Friday, January 14, 2011

"The Shallows" by Nicholas Carr: now available on Kindle!!

I've always been one for pop neurology and scare journalism, so this week I read The Shallows: What the Internet Is Doing to Our Brains by Nicholas Carr. Equal parts communications history, neurological case studies, and screeching polemic, Carr's book promotes an interesting theory, but fails to prove the conclusion he is obviously trying to make: that the Internet is making us think more shallowly, and that literacy itself may be at stake as the result of this brave new invention.

The theory, in the micro-sense, is sound: the act of browsing the Internet makes us skim a lot more than we read, and the constant presence of ads, hyperlinks, etc. makes it hard to focus on any one article or blog for too long, since after all, why read a scholarly article about Latin cognates when Plants vs. Zombies is just a screen away, and Angry Birds is sitting uncompleted on your smartphone, stuck on that goddamn level with the stone train Jesus that level is frustrating. In addition, the fact that everything is available online is causing us to take our memories for granted, not allowing our memories to filter through our consciousness but instead relying too heavily on external aids. Of course, a book is also an external aid to memory, but Carr apparently gives books a pass. Because they don't have hyperlinks, or something. And that makes all the difference!

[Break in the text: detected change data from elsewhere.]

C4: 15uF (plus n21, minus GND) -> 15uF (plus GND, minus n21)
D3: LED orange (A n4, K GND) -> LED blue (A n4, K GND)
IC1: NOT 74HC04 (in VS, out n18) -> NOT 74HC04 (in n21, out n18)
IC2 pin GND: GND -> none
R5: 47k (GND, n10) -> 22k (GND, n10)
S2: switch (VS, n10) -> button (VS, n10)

I have anecdotal -- and thus entirely scientific -- proof that part of his theory is correct. Earlier last year I worked as basically an Internet stalker. Without getting into the details, I'll just say that it's a job that required a lot of scanning, a lot of hyperlink clicking, and I never spent more than thirty seconds on a single page (more like ten). And after I finished the day's stalking, my distractibility was one bajillion times worse (actual number). I could feel my mind slipping whenever I tried to read fiction, refusing to stay on the page. And normally I like fiction, and don't find myself distracted when reading (TV, on the other hand...).

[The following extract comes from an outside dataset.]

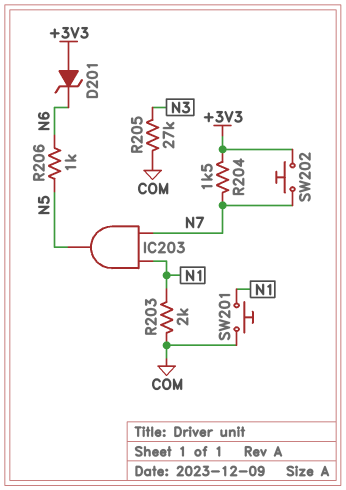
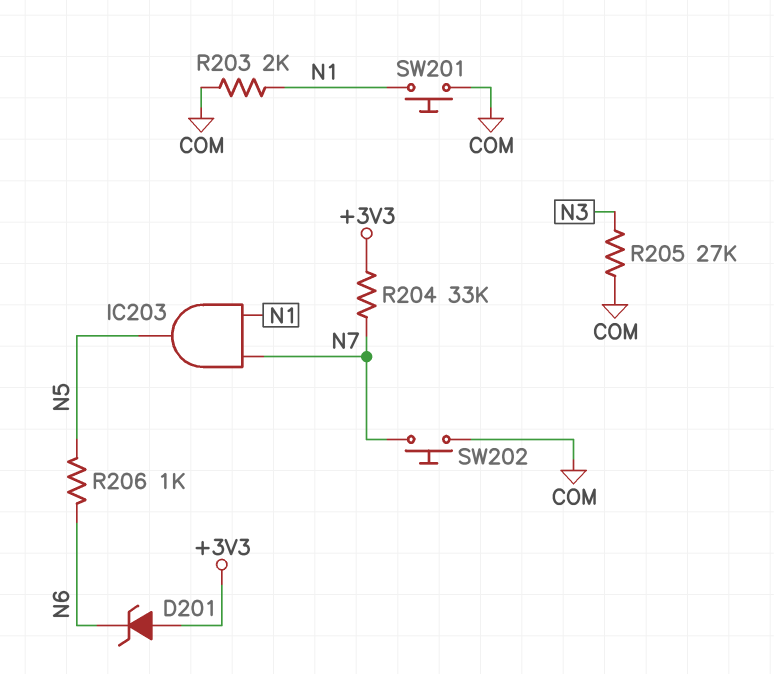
R204: 1.5k (+3V3, N7) -> 33k (+3V3, N7)
SW202: button (+3V3, N7) -> button (COM, N7)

The book, though, kinda veers off its own path when Carr makes the bold claim that this newer, "shallower" way of thinking will mean the end of intellectualism, nay, perhaps even of Western culture itself. Who's to say that a restive, undistracted mind is automatically better than one that mimics the rhythms of the Internet? I mean, I sure prefer it for myself... but Carr doesn't prove that your brain is worse on the Internet, just different. He doesn't even seem to take seriously the (completely credible) hypothesis that our brains will adapt to new environments. Early on in the book he brings up Socrates' hypothesis that writing will ruin our memories and lead to intellectual laziness, and dismisses it, roundly. But by dismissing the potential positives of the "Internet mind," he is doing the exact same thing, and it's not even as good a dismissal as Socrates', since (I assume) he was not wearing a toga while writing this book.

The statistics were also faulty, I thought, because pretty much everyone included in these studies would have to be adults, due to the strict regulations re: using minors as clinical research subjects. Would Carr's theory hold up if he tested the attention span/reading speed/eye tracking of "digital natives," people who don't remember a time before the Internet? I mean, if you used a time machine and brought a caveman into the Renaissance, he would also show an immense failure to adapt to books, which again, Carr points as an example of technology that has been wholly beneficial to mankind. This part of the book honestly comes off as a grumpy old man not understanding kids these days.

In short, I think this is a worthwhile subject that needs to be studied further, perhaps next time by someone without so many preconceived notions. I also think it repeated itself a lot and could have been about fifty pages shorter, but hey! I am one of those easily-distracted Internet users. I sort of get the feeling that Carr is one of those people who thinks Idiocracy is a documentary.